= List of Judicial Fellows of the International Court of Justice =

"Judicial Fellow" is a Fellowship of the International Court of Justice (ICJ) in The Hague awarded to only "a few of the most outstanding legal scholars worldwide" and is widely regarded as "the most competitive and coveted fellowship in international law."

The Court generally selects approximately 15 participants each year from a pool of "the world's most promising law students." The Court seeks candidates of diverse nationalities and places particular emphasis on academic excellence and a demonstrated interest in public international law. Candidates must also have an excellent written and oral command of at least one of the Court's two official languages, English and French; a working knowledge of the other language is considered an asset. The Court does not accept applications from individuals; candidates must instead be nominated by their respective academic institutions, which select the candidate or candidates they wish to put forward for the Court's consideration.

Like other law clerks in various domestic and international courts and tribunals, ICJ Judicial Fellows serve on a full-time basis between ten and twelve months, and are each selected by an individual Judge of the Court. Their duties may include conducting legal research, drafting memorandums on questions of law or fact relating to cases pending before the Court, attending hearings and sittings, and performing other duties assigned by their respective judges.

The programme's participants have subsequently pursued careers in international law, academia, human rights, and international organizations. Notable alumni include international human rights lawyer Amal Clooney, United Nations Special Rapporteur on the independence of judges and lawyers Margaret Satterthwaite, and University of Cambridge Professor Sandesh Sivakumaran. In 2026, on the occasion of its 80th anniversary, the Court established the Alumni Association of the Judicial Fellows Programme.

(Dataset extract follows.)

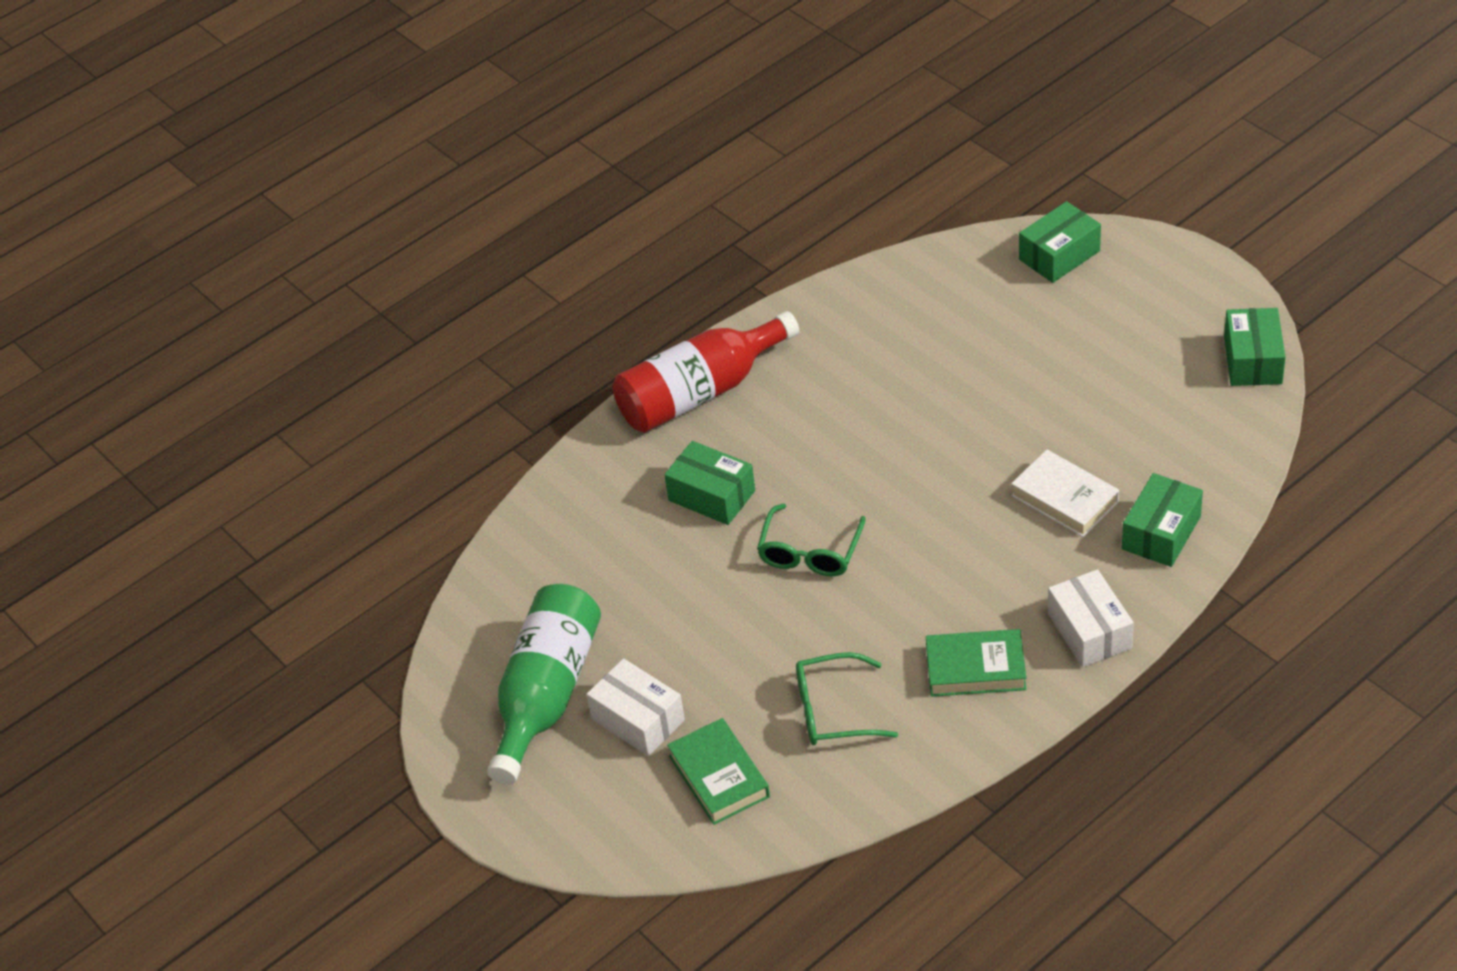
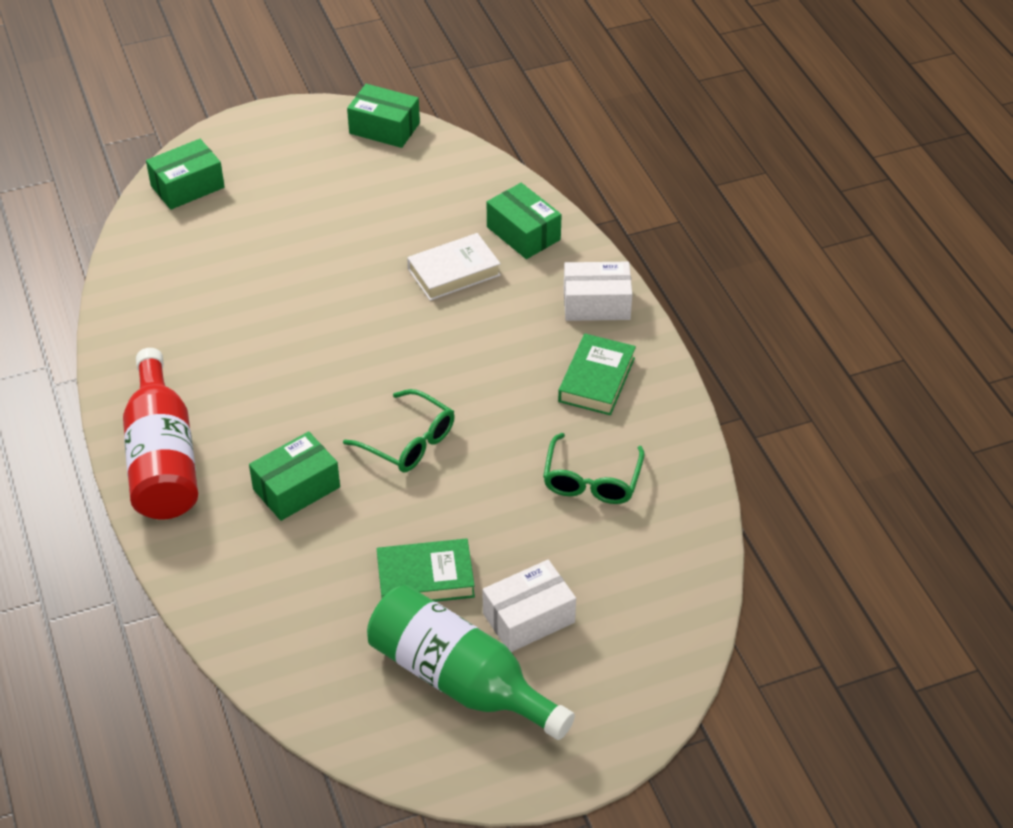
camera: 75 degrees left, 0 degrees up
(719, 776) = (623, 578): green book -> green book (425, 578)
(1059, 255) = (187, 186): green box -> green box turned 75 degrees clockwise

The list of Judicial Fellows is organized by fellowship year. It includes the names of fellows, their nationality, and their nominating institution. The list provides a record of participants in the programme since its establishment and facilitate identification of former Judicial Fellows who have subsequently held prominent positions in international law, international organizations, academia, and related fields.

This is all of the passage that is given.